SOMMES-NOUS VIEUX ?

La question que je me pose est: Sommes-nous vieux? Vieux au point de ne plus être capable de faire tout ce que nous avons fait ces dernières quinze années?

Les deux expressions très françaises sont:´ une vielle dame ´ et il est plus vieux que sa femme ´ nous restent dans l'esprit, même si dans mon cas, elles ne s'appliquent pas.
Et voila que je refuse d'admettre d'autres expressions quoiqu'elles fassent partie de notre chère langue: ´ vieux jours, vieillesse , faire des économies pour ses vieux jours ´.

Quelqu'un m'a dit qu'un vieux c'est un ancien qui existe de longue date. Comme le bon vieux temps où un vieil ami.
Or être vieux c'est aussi quelque chose de détérioré, d'usagé, qui a beaucoup servi, comme une vieille paire de chaussures. Et dire qu'une personne âgée comporte une nuance quelque peu péjorative ou condescendante.

Peut-être qu'un jour quelqu'un viendra s'occuper de ces deux petits vieux. Positivement on pourra dure que c'est un vieux de la vieille ou un vieux rentier.
Hier, j'ai entendu un ami dire d'un autre qu'il a pris un drôle de coup de vieux, au point que c'est à peine s'il l'a reconnu. Je ne souhaite pas le jour où on voudra se débarrasser de moi comme d'une vieillerie.

Et maintenant allons contrecarrer tout ce qui a été dit de méchant à propos du mot vieux, à savoir nous opposer à tant de médisances dont nous devons ne plus faire cas.

Pour moi, être vieux signifie être sage. Je me souviens que lorsque j'avais vingt ans, je voulais en avoir quarante car on m'a dit que la sagesse vient avec l'âge. A quarante ans, j'ai demandé: sagesse où es tu? Elle m'a répondu: attend d'avoir soixante ans.

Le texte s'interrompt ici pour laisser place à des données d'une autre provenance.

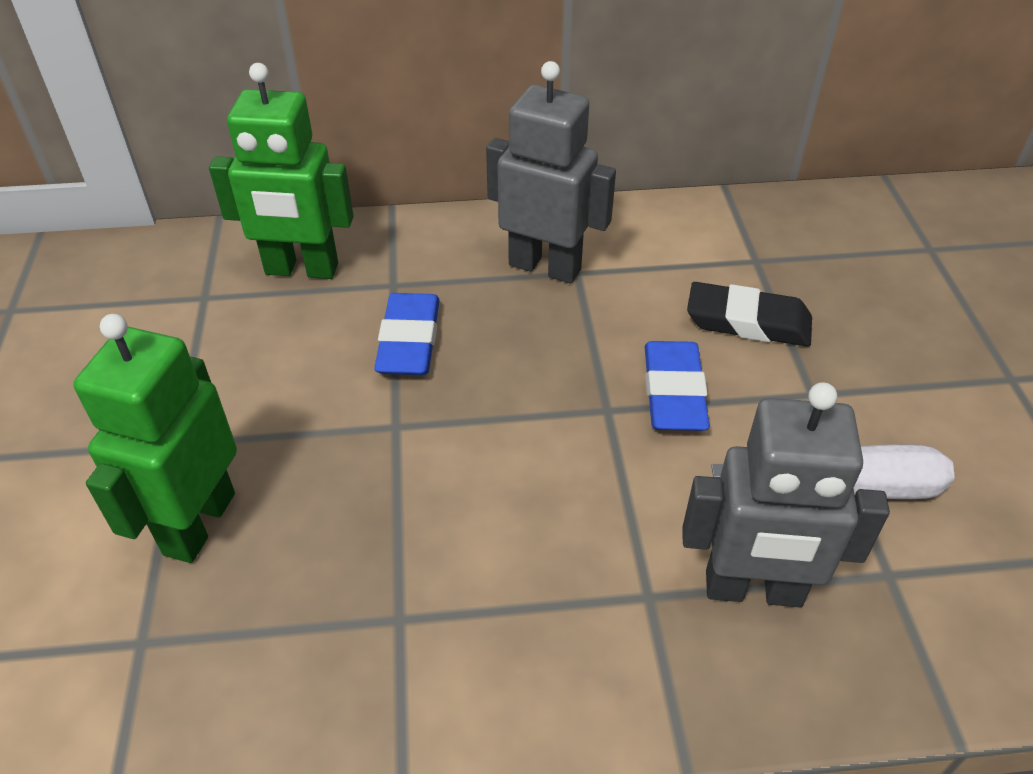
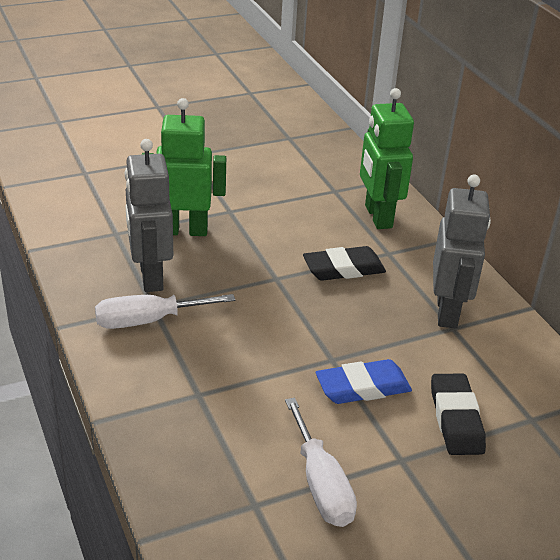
camera: 70 degrees right, 10 degrees down
(409, 341) = (343, 269): blue eraser -> black eraser
(441, 634) = (148, 321): none -> white screwdriver
(753, 590) = (218, 438): grey robot -> grey robot (150, 277)

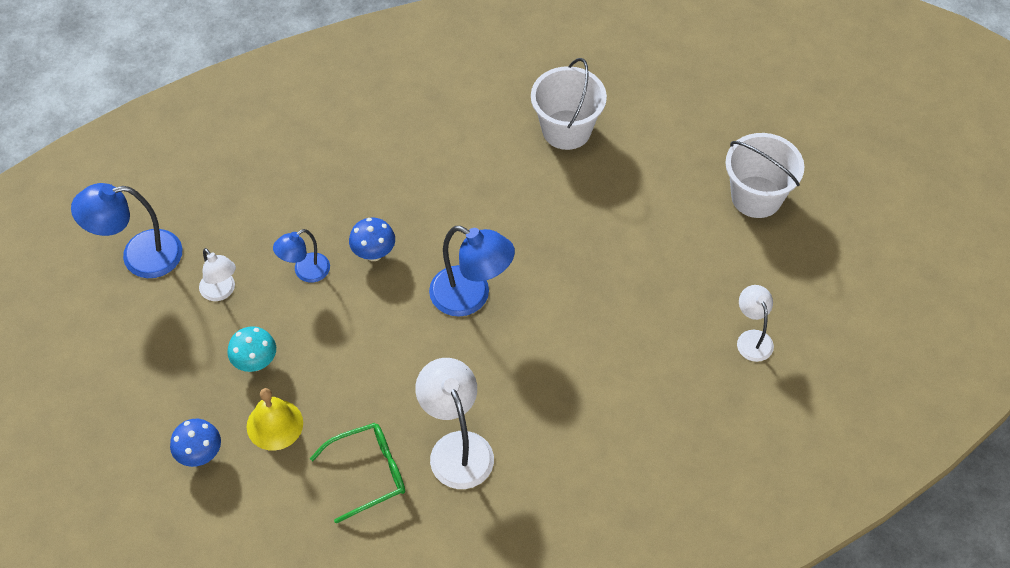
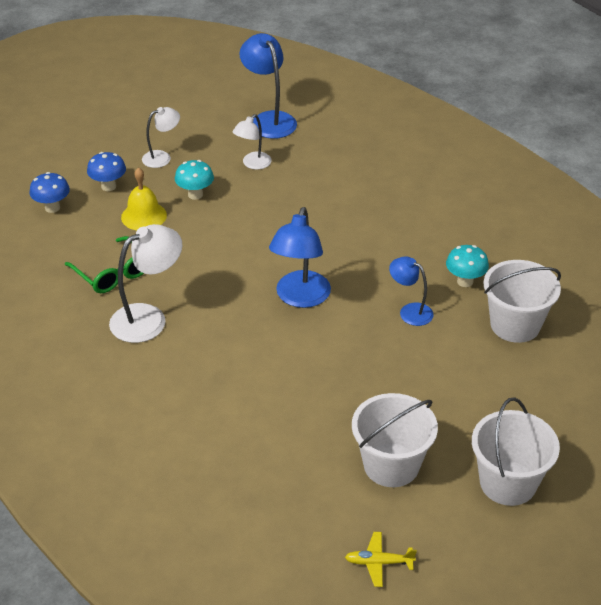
camera: 75 degrees right, 15 degrees down
(305, 272) = (288, 201): blue lamp -> blue lamp (410, 311)
(374, 253) = (321, 233): blue mushroom -> blue mushroom (52, 208)
(493, 150) = (465, 281): none -> turquoise mushroom
(717, 277) = (391, 465): none -> white bucket
(752, 338) = (328, 504): white lamp -> white lamp (162, 157)
(823, 316) = (378, 562): none -> yellow plane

J'ai fait de même à soixante ans et aujourd'hui, à soixante quinze, je la cherche toujours et je crois m'en approcher.

Si les jeunes d'aujourd'hui pouvaient respecter les vieux, apprendre d'eux qui ont vécu ce qu'eux n'ont pas encore connu, peut-être avancerons-nous dans une meilleure direction.

Il reste que tous ces vieux qui nous ont précédé ont laissé derrière eux tant d'écrits et de connaissances dont nous profitons aujourd'hui. Pourquoi ne pas leur donner le crédit qui leur est dû. Qu'il s'agisse d'Aristote ou de Spinoza, d'Einstein ou de Martin Luther King Jr, ces vieux sont devenus des idoles pour la jeunesse d'aujourd'hui qui a su trouver en eux, l'inspiration.

Je ne parie pas là de la phase de la respiration au cours de laquelle l'air entre dans les poumons. Non, je fais allusion à l'impulsion créatrice, cet état d'illumination sous l'empire duquel il serait possible de recevoir des révélations et dès stimulations.

C'est certes grâce à ces vieux qui nous ont tant appris que nous sommes brillants au point de produire sans arrêt tant de nouvelles inventions. Malheureusement, nous les oublions, comme on nous oubliera, nous les vieux d'aujourd'hui.